For TAAA treatment, in addition to the standard open surgical approach and the most innovative total endovascular solution, a third option may exist: the hybrid intervention merges open surgery with endovascular options.

This procedure consists of the creation of the distal neck to allow the delivery of a thoracic endoprosthesis with the rerouting of the visceral and renal vessels through multiple selective bypasses; after an abdominal access, selective and retrograde bypasses for each abdominal vessel are created, starting from the iliac vessels or from the distal part of the abdominal aorta.

The main advantage of this intervention is to avoid thoracotomy with a consequent reduction of respiratory complications and heart overload due to proximal aortic cross-clamping.

As written above, Lachat describes firstly his experience with VORTEC technique in the hybrid treatment of TAAAs. The natural evolution of this procedure is the use of the hybrid graft, in order to reduce the invasiveness of the procedure.

Placement of the GHVG may occur in all of the visceral and renal vessels, provided that the dimensional criteria are respected and the GHVG placement did not undergo occlusion of the early origin collateral vessels.
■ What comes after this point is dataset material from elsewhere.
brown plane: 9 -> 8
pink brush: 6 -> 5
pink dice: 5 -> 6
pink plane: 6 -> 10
Most of all, the renal artery and superior mesenteric artery are involved in this aspect: intentional coverage of a collateral renal artery that arises close to the aortic renal ostium may cause variable loss of renal functional parenchyma; furthermore, the middle colic artery and inferior pancreaticoduodenal artery arising in the first 2 cm of SMA still represent a contraindication to the use of the GHVG in order to avoid bowel hypoperfusion.

Usefulness of GHVG is represented by:

  • Lack of need for extensive vessel exposure

  • Faster anastomosis, even in uncomfortable anatomic situations

  • Reduction of complications connected to the extensive vessel exposure (such as pancreatitis, venous or biliary tract lesions)
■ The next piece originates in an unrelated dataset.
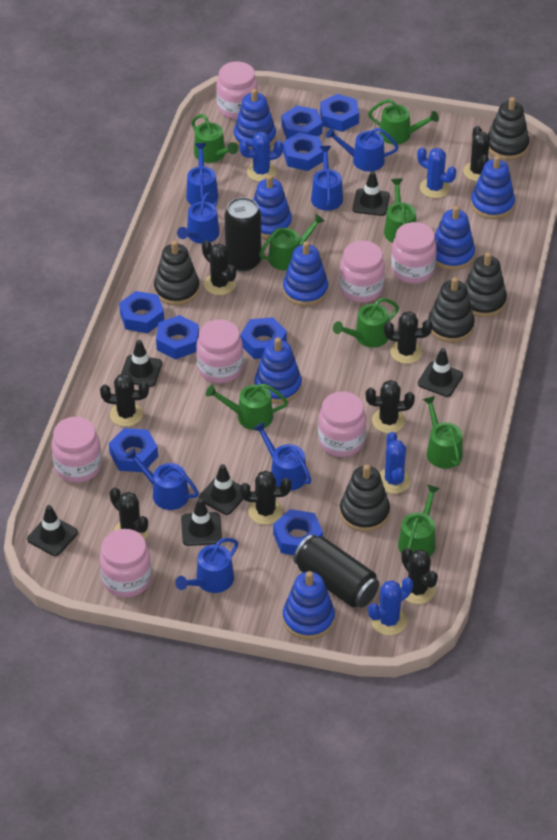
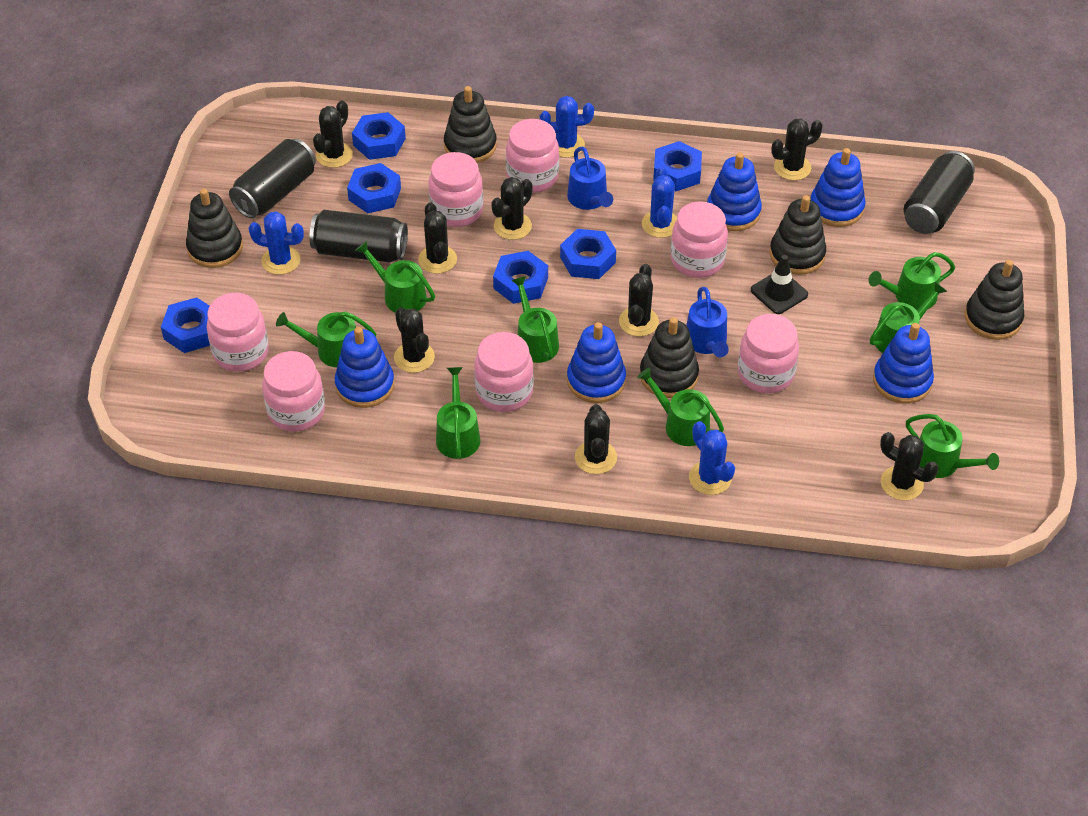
black can: 2 -> 3
black traffic cone: 6 -> 1
blue nut: 8 -> 6
blue stacking toy: 7 -> 5
blue watering can: 7 -> 2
  • Reduction of cross-clamping time and, accordingly, reduction of ischemic time

The course of GHVG into the abdomen is variable, in order to avoid kinking or compression of the graft upon viscera derotation.

Proximal anastomosis on the aortoiliac segment may be obtained with single and selective graft suture to the in-flow segment or through the creation of bifurcated/trifurcated graft with a common origin.

8 Conclusions

The specific indications to the use of GHVG included the “most feared” situations of the renal and splanchnic arteries (remote access to the ostium, poor quality of the vessel wall, ostial stenosis, or dissection), leading to the use of this device in about one third of TAAA-operated patients.
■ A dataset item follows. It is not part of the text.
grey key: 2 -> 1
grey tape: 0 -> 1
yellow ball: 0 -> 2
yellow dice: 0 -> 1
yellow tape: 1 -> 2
A well-known problem with ePTFE grafts, the potential prolonged needle-hole bleeding from the anastomosis, may be exacerbated by heparin, hypothermia, thrombocytopenia, and coagulopathy in TAAA open repair. Suture-line bleeding has been reported to potentially increase operative time, overall blood loss, and risk of infective complications and may require the use of a variety of topical hemostatic agents or sealants [33]. In our experience, mild initial bleeding from ePTFE needle holes resolved spontaneously after few minutes in most cases. In cases of major bleeding, we rapidly obtained hemostasis by manual compression with surgical gauze and oxidized cellulose pads. At the same time, complete reversal of heparin and aggressive transfusions are required to correct thrombocytopenia and coagulation derangements.

Our currently updated experience confirmed that technical feasibility and short-term patency rate of the GHVG for renal and visceral revascularization during TAAA open repair were satisfactory, and we hope that this novel graft will represent an additional step forward in the fight against kidney perioperative injury. Our initial results indicate that this technique is feasible also in challenging anatomies, with several potential technical advantages. Short-term clinical and radiological outcomes were satisfactory. Larger series and longer follow-up are needed to confirm the safety and durability of the proposed technique.